1860-61 Transcontinental Pony Express
Lot Sym. Lot Description  
148   ImageWilliam H. Russell. One of the three co-founders of the Pony Express, autograph letter signed Wm. H. Russell” and datelined at Washington D.C., June 4, 1860, to Judge William A. Carter at Fort Bridger, which reads:

Yrs of 24th Apl was forwarded to me from Leavenworth and recd last week too late to answer by the Pony. The authority you suggest to agents to employ extra riders when necessary I supposed had been given. I now give it and trust you will see that all goes along your portion of the road. I am really under many obligations for your promptness in forwarding the first express. You shall not be forgotten when grain is wanted. We feel confident of obtaining a daily mail service. Very respectfully, Wm. H. Russell”

Some minor splits along folds and light stains

A RARE AND SIGNIFICANT LETTER FROM WILLIAM H. RUSSELL, ONE OF THE PRINCIPALS IN THE PONY EXPRESS, TO JUDGE WILLIAM A. CARTER, THE STATION AGENT AT FORT BRIDGER, THANKING HIM FOR HIS ROLE IN MAKING THE FIRST PONY EXPRESS TRIP RUN PROMPTLY. IRONICALLY, AS RUSSELL PENNED THESE WORDS, THE PONY EXPRESS IN CALIFORNIA AND NEVADA WAS SHUT DOWN DUE TO THE INDIAN WAR.

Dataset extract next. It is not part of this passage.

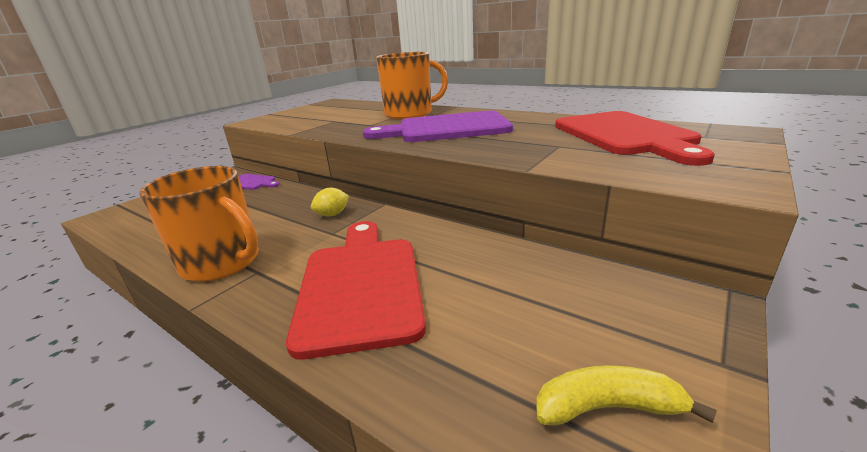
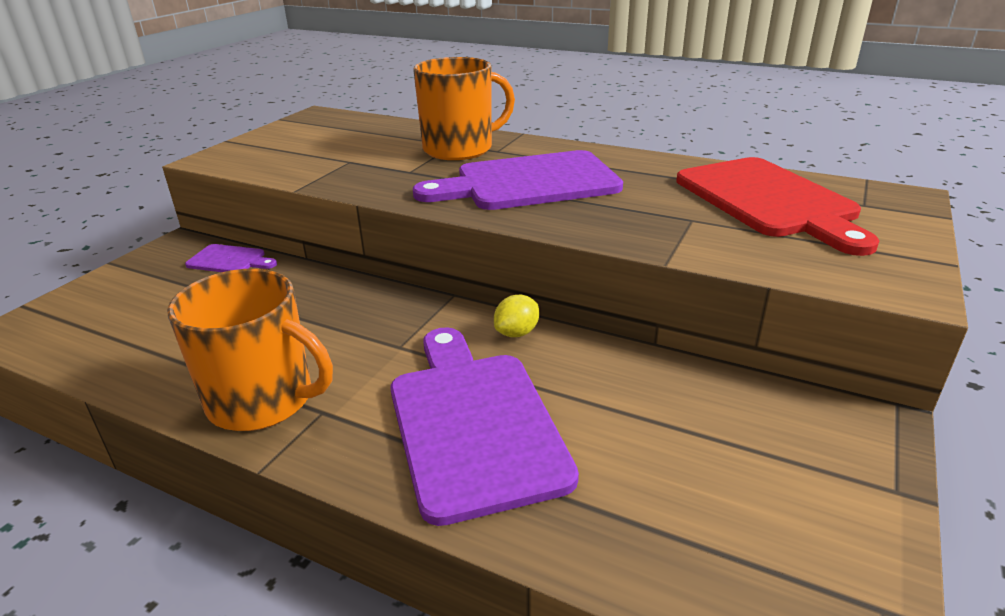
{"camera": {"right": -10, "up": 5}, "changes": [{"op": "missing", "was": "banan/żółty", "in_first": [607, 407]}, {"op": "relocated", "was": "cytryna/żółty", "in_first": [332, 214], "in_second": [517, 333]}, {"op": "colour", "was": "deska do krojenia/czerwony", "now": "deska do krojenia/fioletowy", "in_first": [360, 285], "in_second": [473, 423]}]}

While William H. Russell, the chief lobbyist for the Central Route mail contract and promoter of the Pony Express, was in Washington D.C. in May and June 1860, the Pauite Indian War in present-day Nevada effectively shut down the route west of Ruby Valley. Pony Express runs continued in both directions between St. Joseph and as far west as Diamond Springs, but the loss of business along the route between San Francisco and Carson Valley from May 31 to July 7 put the entire operation in jeopardy. In his June 4th letter to Judge Carter at Fort Bridger, Russell seems blissfully unaware of the problems and blindly optimistic about the prospects for obtaining the much-needed government mail contract over the Central Route.

Ex New Helvetia” (Image)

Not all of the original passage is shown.